I want to see if we can use the power of Fellows to move the AIA forward in a productive way.

Who are you admiring now?

In my career, the people I’ve admired most have been college and university presidents who are putting it all together on a vast scale. I’ve had the opportunity to work with some who were absolutely fabulous and inspiring leaders. It’s about translating - people who can take in the whole scene and translate how are we going to move forward. I worked with Ruth Simmons at Brown University for 11 years. She was the first black woman president of an Ivy League institution. Wow. Watching her was just incredible. 

What about you, what is the impact that you’d like to have? 

I need to tell you what I did last year. There was a moment when there was a lot of angst in the architecture community because people were discovering what Richard Meier and others had been doing. There was a huge hue and cry. 

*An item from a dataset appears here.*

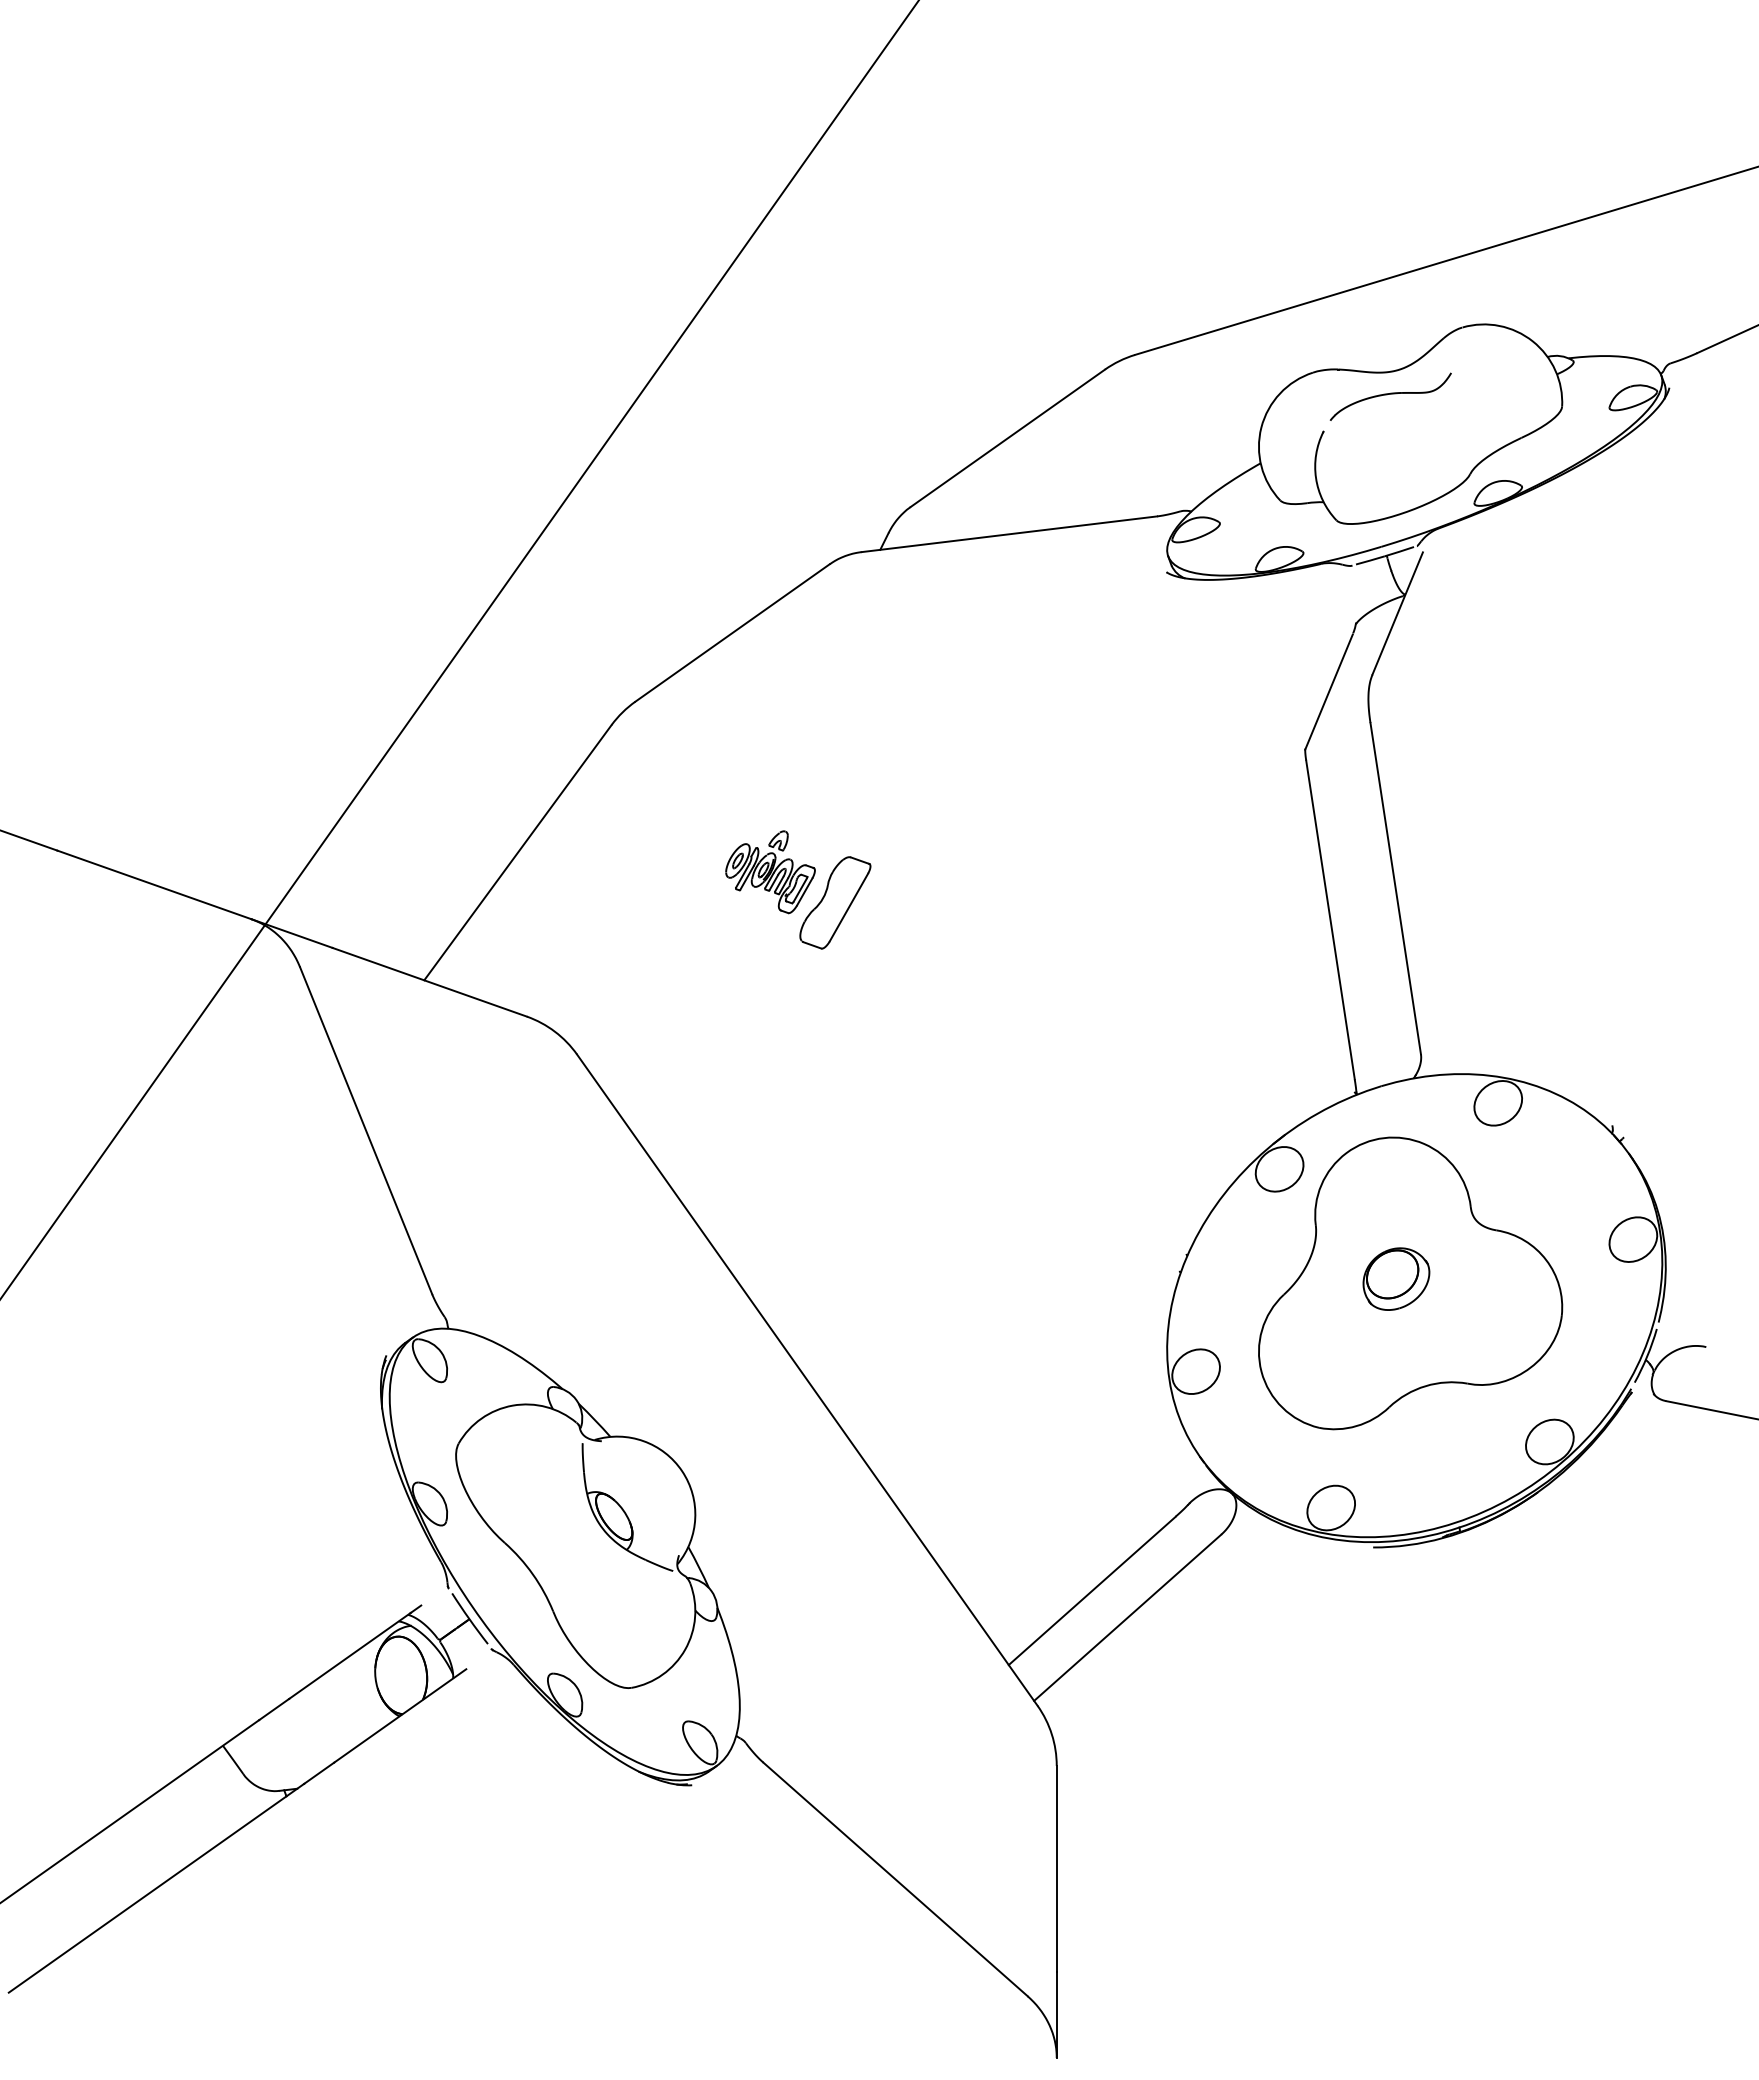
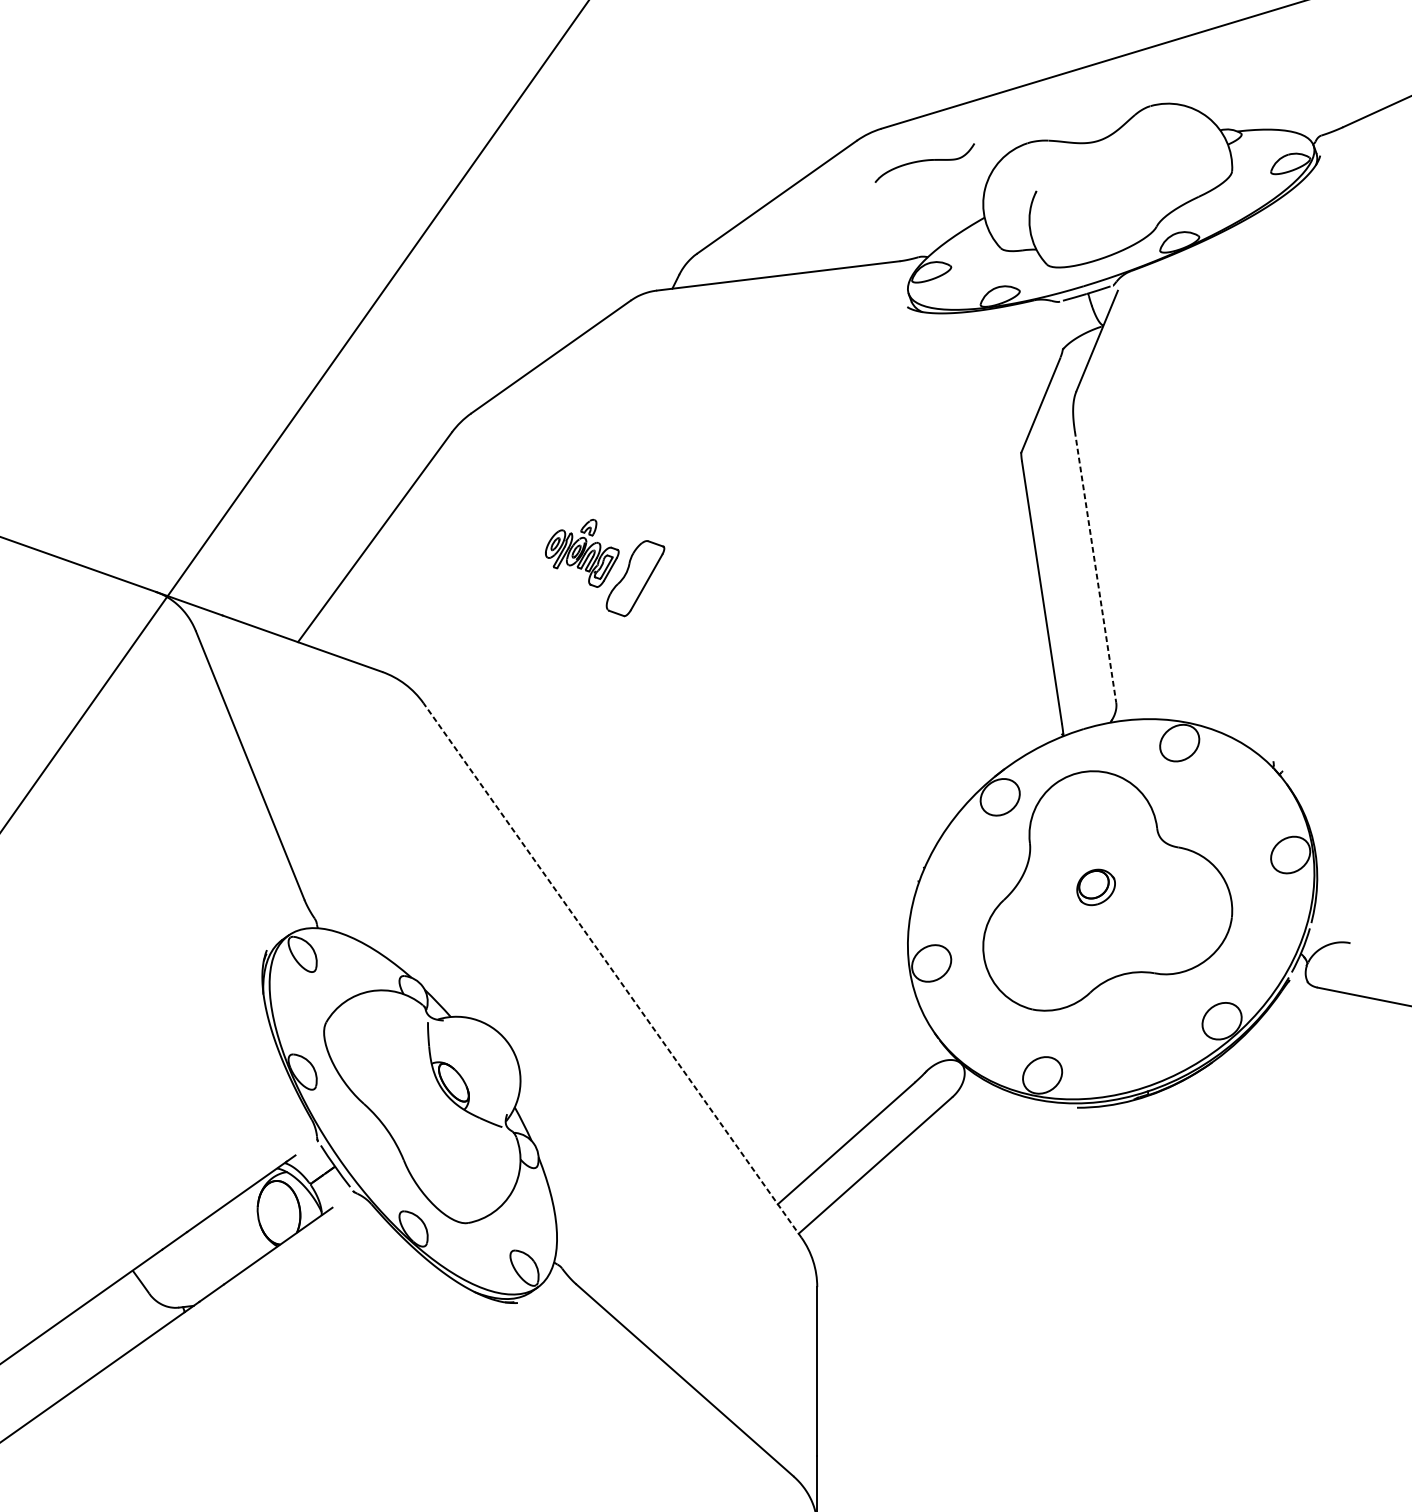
part: (1390, 396) -> (924, 162), moved
line: (1395, 889) -> (1095, 567), solid -> dashed
part: (1396, 1278) -> (1096, 886), size x0.7
line: (807, 1380) -> (612, 970), solid -> dashed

I had been lecturing at a couple of architecture schools. At the end of one lecture a student said, “How do we know where we can go to work? Where are we going to feel safe?” I thought, “What is the answer to that question?” There were a lot of people saying, “Let’s go get Richard Meier, for heaven’s sake, let’s go get Richard Meier.” But that didn’t answer that student’s question. I realized that someone had to do something about the future. I focused on the AIA. The AIA has 90,000 members. 3,000 of them are Fellows, exemplary leaders of the profession.  

I got the idea to write to fifty Fellows I knew. I said, “Shouldn’t we create a petition saying we believe that the AIA should change their code of ethics to say that harassment is no good? Shouldn’t we come out and say that we believe in equitable and ethical behavior and we want to do the right thing?”

Within a few weeks I had 600 replies. People were saying, “We want to sign up. We want people to know that we’re doing the right thing.” I went to the AIA convention with my petition, and made a motion from the floor. It passed, 4272 to 13, and the AIA changed the Code of Ethics. I was absolutely amazed - I mean, I thought it was pretty clever of me that I figured this out [laughs]. But really what was amazing was that I found this huge untapped power of Fellows who wanted to be known for doing the right thing and making a stand. 

So, I now I am a member of the Executive Committee of the College of Fellows. I’m going to try to mobilize the College of Fellows to take up other important issues, whatever they are. It’s not just “Me Too,” it’s not just women - there are plenty of issues out there. I want to see if we can use the power of Fellows to move the AIA forward in a productive way. I think we can really bring change. That’s my new thing.